Last week, a group of designers gathered in the basement of the New School for an AIGA/NY chapter event titled “Citizen! Designer! Now!” At the front of the room, a screen displayed a set of questions intended to spur discussion between the three panelists and the designers in attendance:

“What problems need to be addressed?”
“Which of them can designers realistically affect?”

In the weeks after the election, these two questions felt particularly salient, as designers, like so many others, struggled to find a meaningful place in the new political environment. The election sparked a sense of civic duty amongst designers, and the room’s atmosphere was underscored by a palpable sense of wanting to do something. Of course, getting to the doing part is always the challenge. It takes planning (and evidently, panels). Google Docs help, too.

But even amongst a group of designers who had gathered for a discussion, there was an acknowledgement that simply talking about design’s potentially transformative power wasn’t enough. “To me the saddest thing that can happen right now is if designers are like, ‘let’s start a movement,’” said Christine Gaspar, executive director of the Center for Urban Pedagogy. Gaspar’s organization, a nonprofit that uses design to increase civic engagement, seemed to hit a nerve with people in the audience, many of whom had grown tired of lofty idealism and softly defined goals (empathy, anyone?), particularly in a time when practical action is needed most.

Design, like any tool, is only transformational if employed in the right way. It’s not a magic wand, but rather, a chisel used to steadily chip away stubborn problems. It’s a tool best used in tandem with others; alone, designers can only play a limited hand. “What designers can and should do is find organizations that are doing good work and put your tools at their disposal,” said panelist Jake Barton, founder of the studio Local Projects.

Barton’s sentiment was echoed throughout the room, but with a caveat: supporting community organizations is important work, but only with the understanding that ambitious altruism must be tempered with the the realities of working with organizations that are often understaffed, underpaid, and have little experience with professional designers. “It’s not a normal client relationship,” Gaspar added.

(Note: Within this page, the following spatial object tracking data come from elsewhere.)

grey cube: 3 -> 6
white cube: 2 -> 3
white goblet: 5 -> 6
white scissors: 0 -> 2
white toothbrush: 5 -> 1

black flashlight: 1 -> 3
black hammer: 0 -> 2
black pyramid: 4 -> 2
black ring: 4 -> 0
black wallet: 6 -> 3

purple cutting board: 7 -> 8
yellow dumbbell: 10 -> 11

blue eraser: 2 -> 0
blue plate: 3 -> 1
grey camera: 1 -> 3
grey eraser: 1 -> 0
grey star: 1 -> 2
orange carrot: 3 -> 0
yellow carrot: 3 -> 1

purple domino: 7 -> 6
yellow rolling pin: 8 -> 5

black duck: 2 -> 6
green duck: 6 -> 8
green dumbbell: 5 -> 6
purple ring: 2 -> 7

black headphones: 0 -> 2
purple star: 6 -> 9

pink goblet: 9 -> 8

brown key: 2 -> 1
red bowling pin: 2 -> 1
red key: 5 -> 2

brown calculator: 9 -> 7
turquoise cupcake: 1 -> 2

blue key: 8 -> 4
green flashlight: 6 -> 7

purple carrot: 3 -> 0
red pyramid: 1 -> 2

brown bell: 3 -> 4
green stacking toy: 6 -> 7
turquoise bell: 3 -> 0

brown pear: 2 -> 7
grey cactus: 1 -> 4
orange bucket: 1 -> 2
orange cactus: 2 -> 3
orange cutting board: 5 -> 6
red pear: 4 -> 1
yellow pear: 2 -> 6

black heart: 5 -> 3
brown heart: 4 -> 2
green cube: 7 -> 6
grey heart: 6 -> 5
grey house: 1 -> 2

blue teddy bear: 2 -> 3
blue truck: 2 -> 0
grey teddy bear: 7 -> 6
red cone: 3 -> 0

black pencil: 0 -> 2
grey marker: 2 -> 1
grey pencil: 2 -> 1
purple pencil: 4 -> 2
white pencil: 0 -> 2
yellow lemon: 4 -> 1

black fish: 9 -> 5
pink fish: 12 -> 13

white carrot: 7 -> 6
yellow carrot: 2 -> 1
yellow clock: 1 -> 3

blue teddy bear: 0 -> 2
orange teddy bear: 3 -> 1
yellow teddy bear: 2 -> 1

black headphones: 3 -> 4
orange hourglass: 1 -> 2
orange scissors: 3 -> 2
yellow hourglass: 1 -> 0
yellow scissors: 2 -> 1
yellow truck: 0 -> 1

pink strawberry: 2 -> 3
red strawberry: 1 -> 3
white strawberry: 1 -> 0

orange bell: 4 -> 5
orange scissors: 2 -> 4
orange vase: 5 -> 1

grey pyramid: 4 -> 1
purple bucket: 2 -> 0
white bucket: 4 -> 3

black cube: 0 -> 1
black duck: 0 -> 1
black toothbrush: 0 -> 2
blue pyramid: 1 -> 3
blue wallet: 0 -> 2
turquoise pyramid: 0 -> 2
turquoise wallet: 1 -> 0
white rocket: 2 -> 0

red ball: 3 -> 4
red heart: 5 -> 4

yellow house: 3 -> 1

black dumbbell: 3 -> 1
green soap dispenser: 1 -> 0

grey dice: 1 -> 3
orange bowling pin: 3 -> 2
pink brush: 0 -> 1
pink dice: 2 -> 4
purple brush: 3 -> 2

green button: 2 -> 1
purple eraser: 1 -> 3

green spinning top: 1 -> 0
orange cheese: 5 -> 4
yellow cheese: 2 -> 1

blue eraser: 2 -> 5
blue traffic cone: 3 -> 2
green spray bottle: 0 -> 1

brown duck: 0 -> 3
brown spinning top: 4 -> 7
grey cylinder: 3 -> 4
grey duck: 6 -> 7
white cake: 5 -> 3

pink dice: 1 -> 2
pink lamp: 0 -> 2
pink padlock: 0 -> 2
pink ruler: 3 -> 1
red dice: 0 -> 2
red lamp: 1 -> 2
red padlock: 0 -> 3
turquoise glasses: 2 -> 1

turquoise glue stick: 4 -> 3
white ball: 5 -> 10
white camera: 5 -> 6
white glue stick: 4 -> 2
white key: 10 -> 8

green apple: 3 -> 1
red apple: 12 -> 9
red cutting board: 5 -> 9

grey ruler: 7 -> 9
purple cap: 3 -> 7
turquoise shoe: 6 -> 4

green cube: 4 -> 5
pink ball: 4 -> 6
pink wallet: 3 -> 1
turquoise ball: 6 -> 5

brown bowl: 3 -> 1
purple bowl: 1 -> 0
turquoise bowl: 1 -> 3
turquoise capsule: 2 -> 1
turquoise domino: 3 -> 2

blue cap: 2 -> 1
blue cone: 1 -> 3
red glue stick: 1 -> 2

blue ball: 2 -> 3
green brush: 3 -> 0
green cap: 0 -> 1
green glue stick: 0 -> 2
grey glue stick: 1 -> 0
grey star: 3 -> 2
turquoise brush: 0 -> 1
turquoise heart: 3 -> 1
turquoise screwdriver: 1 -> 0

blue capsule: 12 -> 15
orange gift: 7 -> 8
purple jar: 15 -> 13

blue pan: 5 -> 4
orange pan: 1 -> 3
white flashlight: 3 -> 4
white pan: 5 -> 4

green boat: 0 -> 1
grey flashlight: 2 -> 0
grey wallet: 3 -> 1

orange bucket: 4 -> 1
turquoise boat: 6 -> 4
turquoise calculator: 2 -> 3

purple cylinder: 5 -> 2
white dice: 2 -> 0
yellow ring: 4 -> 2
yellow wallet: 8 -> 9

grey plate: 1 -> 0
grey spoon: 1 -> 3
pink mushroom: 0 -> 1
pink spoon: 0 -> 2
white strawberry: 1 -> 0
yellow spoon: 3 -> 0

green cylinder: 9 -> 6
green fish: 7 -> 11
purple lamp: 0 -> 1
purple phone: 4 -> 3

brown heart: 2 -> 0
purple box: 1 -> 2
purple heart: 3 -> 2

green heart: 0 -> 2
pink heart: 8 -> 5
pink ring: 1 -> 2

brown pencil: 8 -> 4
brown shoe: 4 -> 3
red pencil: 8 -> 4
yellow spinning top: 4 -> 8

The thrust of the evening was just that: to make a real difference, designers must inevitably leave their comfort zone. “If you’re comfortable,” Gaspar noted. “You’re not doing enough.” To be fair, no one at the panel discussion seemed particularly comfortable. Most agreed that being useful isn’t about creating something your fellow designers will appreciate—it’s about creating something your fellow citizens will appreciate. There’s always the chance that the visceral reaction to election results will soften over time. People get busy, their jobs get in the way. But a month out, designers, at least in this room, seemed more motivated than ever.